Far beyond rhetoric, Environmental, Social, and Governance (ESG) criteria have become the driving force behind investments, regulations, and even the survival strategy of energy companies. In 2025, the agenda is no longer a differentiator—it has become the new standard of excellence and risk in the sector.
For years, the ESG acronym sounded like distant corporate jargon, a luxury for annual reports. By mid-2025, however, that perception was shattered. At the heart of Brazil’s electric sector—one of the country’s most capital-intensive and socio-environmentally impactful industries—Environmental, Social, and Governance criteria have ceased to be optional and have become the central axis of strategic planning, fundraising, and risk management. The debate, which has grown exponentially in recent weeks, is no longer about whether ESG matters, but about how it is redefining the value, cost, and future of energy in Brazil.
The transformation is visible and measurable. Capital flows into the electric sector are increasingly conditioned by sustainability metrics. A striking example is the recent wave of infrastructure debenture and green bond issuances. Major players in the sector—from generators to transmission companies—have turned to capital markets with issuances exceeding billions of reais, and the demand has consistently been greater for securities with ESG certification. According to data compiled by financial market analysts, projects with a strong ESG agenda, clear decarbonization goals, and social benefits are securing more competitive interest rates—a phenomenon known as the “greenium.”
The “E” for Environmental: From Decarbonization to Climate Resilience
The environmental pillar is undoubtedly the most mature and the one that attracts the most attention. The race for decarbonization is the main driving force. Energy companies are in a frantic search for certificates that prove the renewable origin of their generation, such as I-RECs (International Renewable Energy Certificates). The Brazilian platform of the Instituto Totum, responsible for local issuance, has recorded an exponential increase in demand in recent months, reflecting pressure from consumers and investors for companies to “clean up” their energy consumption.

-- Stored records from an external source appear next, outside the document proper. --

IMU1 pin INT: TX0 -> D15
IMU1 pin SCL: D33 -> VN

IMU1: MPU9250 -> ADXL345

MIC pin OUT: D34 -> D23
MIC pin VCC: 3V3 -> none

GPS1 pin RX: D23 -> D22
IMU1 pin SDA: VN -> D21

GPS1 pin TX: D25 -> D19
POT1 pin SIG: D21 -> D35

However, in 2025, the environmental discussion has evolved beyond clean generation. The new frontier is climate resilience. Extreme weather events—such as severe droughts and historic floods—have exposed the vulnerability of energy infrastructure. The major concern now is how to adapt the system to an uncertain climate future. In response, the EPE, in its long-term planning studies, has begun incorporating climate risk analysis with unprecedented rigor, recommending the strengthening of transmission structures and diversification of the energy matrix to reduce dependence on climate-vulnerable sources.
The “S” for Social: Energy as a Tool for Inclusion
If the Social pillar was once the most subjective, it now takes on concrete and urgent contours. The discussion has moved beyond philanthropy and now focuses on the direct impact of operations on communities. One of the hottest topics in recent weeks is energy transition justice. How can we ensure that the green revolution does not leave the most vulnerable behind?
Large-scale generation projects, especially in remote regions, are increasingly being held accountable for local development plans that include workforce training, community infrastructure improvements, and transparent dialogue with traditional and quilombola communities. The BNDES, Brazil’s main infrastructure financier, has made these social components an eliminatory criterion in its credit analysis for major projects—changing the risk calculation for companies. The concern is to avoid what experts call “sacrifice zones,” where the environmental and social burden of energy generation is concentrated in a community that reaps none of the benefits of development.
The “G” for Governance: The Structure That Holds It All Together
The Governance pillar is the foundation that unites the “E” and the “S.” It is here that the ESG agenda ceases to be a statement of intent and becomes part of the company’s power and decision-making structure. At the end of 2024, ANEEL took a historic step by publishing its own ESG Governance Policy, signaling to the market that oversight and regulation will begin to closely monitor these criteria.
Within companies, the change is evident in the structure of boards of directors, which now seek members with sustainability experience, and in the creation of ESG committees that report directly to the CEO. Transparency in data disclosure has become a battleground. Sustainability reports are no longer marketing pieces—they are becoming technical, auditable, and comparable documents, following international standards such as those from the GRI (Global Reporting Initiative) and the ISSB (International Sustainability Standards Board). The pressure is for companies not only to state their goals but to show, with clear data and metrics, how they intend to achieve them.
In summary, the ESG revolution in Brazil’s electric sector is silent but relentless. It is changing financing sources, redrawing risk maps, strengthening ties with communities, and demanding radical transparency. Companies that embrace this new reality will not only survive—they will lead the next era of energy in Brazil, an era where the value of a megawatt will be measured not just by its production cost, but by the environmental and social legacy it leaves for the country.